Cerpen: Edgar Allan Poe
BESOK AKU MATI. Besok aku mati, dan hari ini aku ingin mengabari dunia apa yang terjadi dan semoga itu membebaskan jiwaku dari kecemasan yang begitu menghimpit.
Dengar! Dengarlah, dan kau akan tahu betapa aku tersiksa.
Sewaktu kecil aku punya satu naluri alami yang menuntunku untuk mencintai hewan-hewan---segala jenis hewan, khususnya hewan-hewan yang kita sebut hewan-hewan piaraan, hewan-hewan yang belajar hidup bersama manusia dan menjaga rumahnya bersama-sama.Â
Ada sesuatu dalam cinta kasih hewan-hewan itu yang mengajarkan pada hati manusia yang telah belajar dari pengalaman betapa tidak pasti dan berubah-ubahnya cinta kasih manusia itu.
Aku masih begitu muda saat menikah. Kau akan mengerti kesenangan apa yang kurasakan mendapati istriku peduli pada kecintaanku pada hewan-hewan. Segera diapun membawakan kami berbagai hewan piaraan dari jenis yang paling favorit. Kami punya burung-burung, beberapa ikan mas, seekor anjing bagus dan seekor kucing.
Kucing tersebut adalah seekor hewan yang cantik, berukuran luarbiasa dan begitu hitam. Aku menamai kucing itu Pluto, dan ia adalah hewan piaraan yang paling kusuka. Aku sendiri yang memberinya makan, dan ia mengikutiku ke seluruh penjuru rumah. Bahkan sulit untukku menghentikannya mengikutiku hingga ke jalan-jalan.
Siapa yang tidak pernah, sekian kali, mendapati dirinya berbuat salah, berbuat banyak hal jahat tanpa alasan apapun kecuali ia tahu ia keliru?

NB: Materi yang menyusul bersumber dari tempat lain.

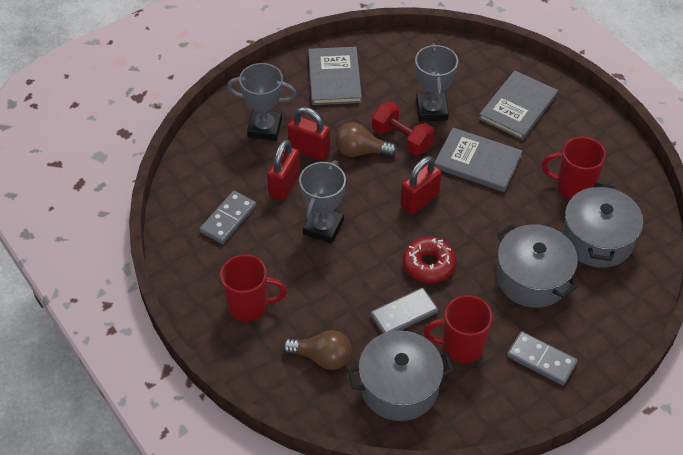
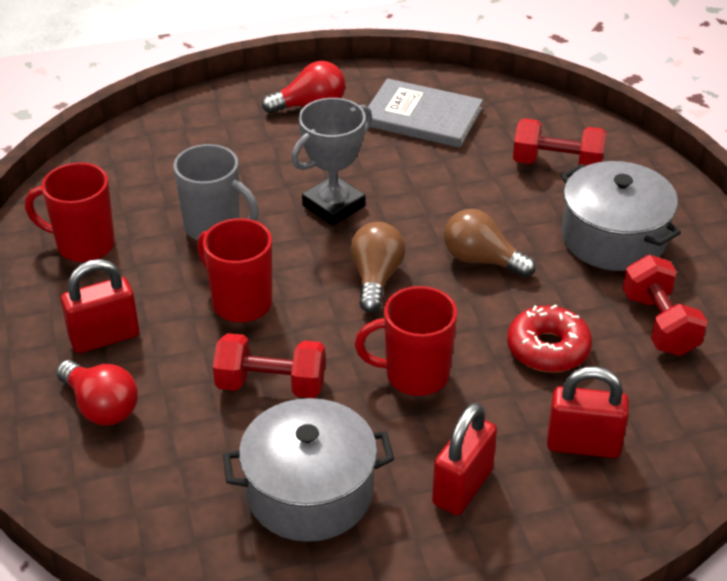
grey book: 3 -> 1
grey domino: 3 -> 0
grey mug: 0 -> 1
grey pot: 3 -> 2
grey trophy: 3 -> 1
red dumbbell: 1 -> 3
red light bulb: 0 -> 2

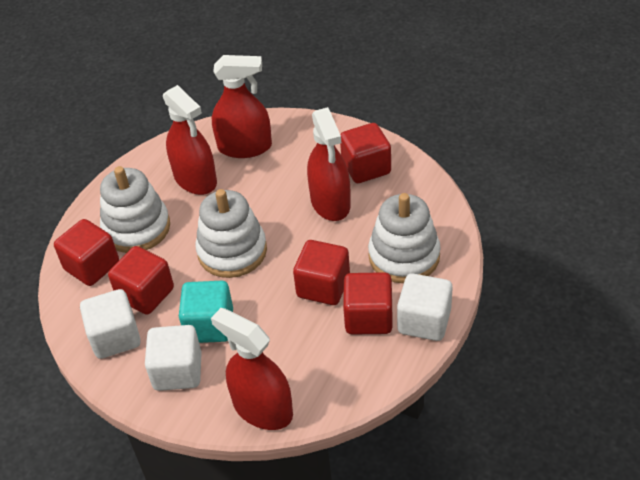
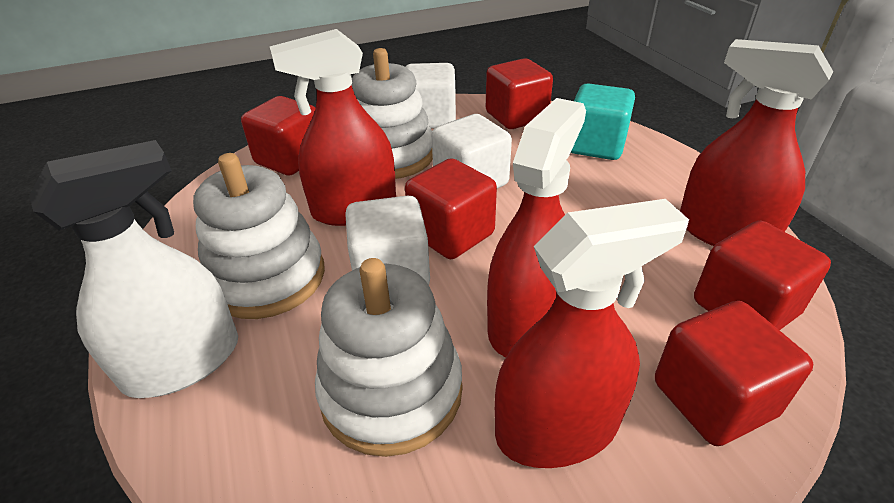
white spray bottle: 0 -> 1

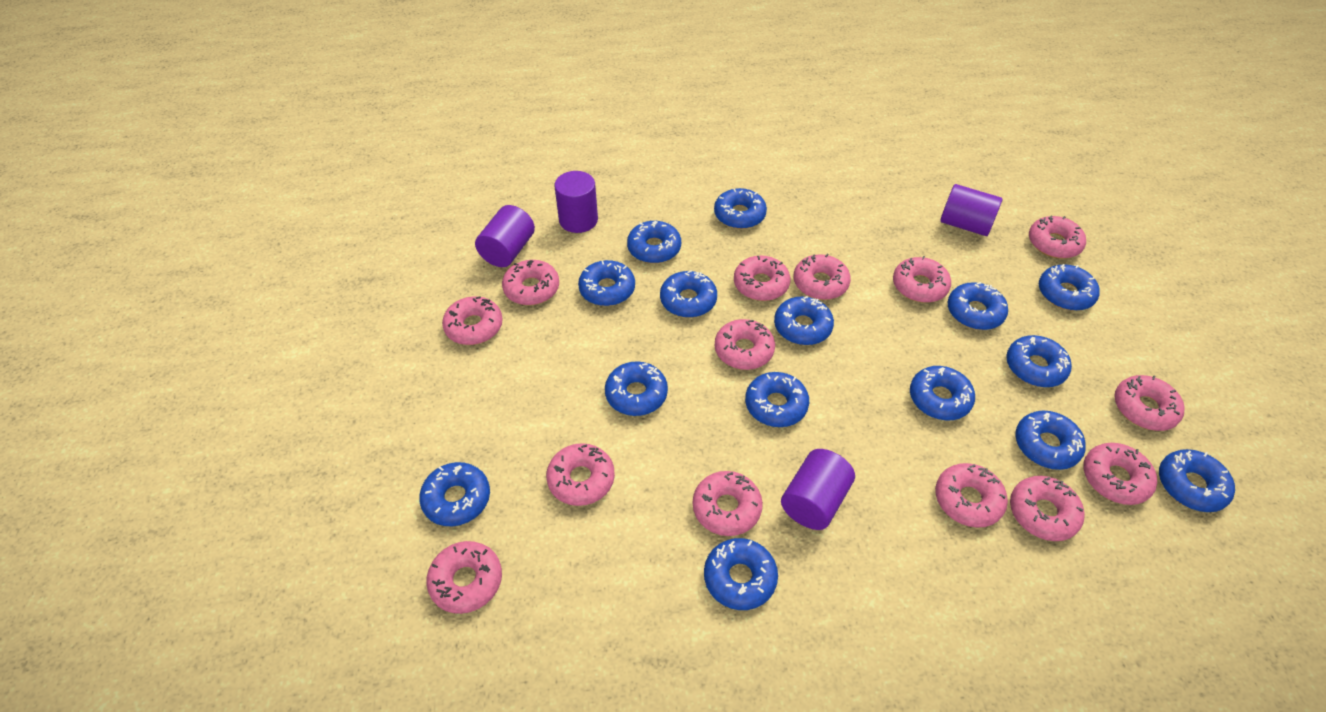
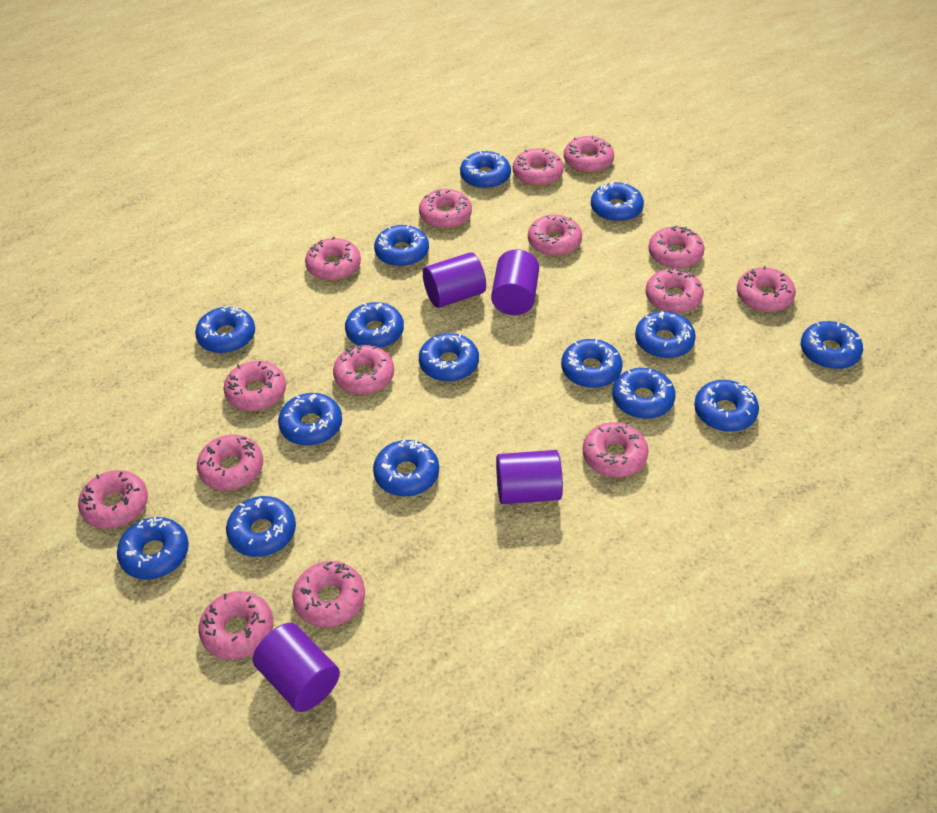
pink donut: 14 -> 15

Tidakkah kita manusia pada laju pusaran waktu, pernah tersesat melanggar aturan padahal kita tahu itu menjadi aturan?
Persahabatan kami berlangsung begitu akrab, hingga bertahun-tahun, meski, bagaimanapun, sifatku menjadi begitu berubah. Aku mulai begitu banyak minum anggur dan minuman-minuman keras lainnya.Â
Seiring hari-hari berlalu sikapku berubah buruk; aku menjadi cepat marah; aku lupa bagaimana tersenyum dan tertawa. Istriku---ya, dan hewan-hewan piaraanku, juga, seluruhnya kecuali kucing itu---tertekan merasakan perubahan sifatku itu.
Suatu malam aku pulang begitu larut dari restoran, di mana aku sekarang melewatkan banyak dan banyak waktu untuk minum. Berjalan dengan langkah sempoyongan, aku berusaha keras mencapai rumah. Saat aku masuk aku melihat---atau kupikir aku melihat---Pluto, kucing itu, berusaha menyingkir dari jalanku, menghindariku.Â
Perbuatan ini, oleh seekor hewan yang kupikir masih mencintaiku, membuatku marah tanpa alasan. Jiwaku serasa melayang dari tubuhku. Aku mengambil sebuah pisau kecil dari mantelku dan membukanya. Lalu aku raih leher hewan malang itu dan dengan satu gerakan cepat aku congkel satu matanya yang penuh ketakutan!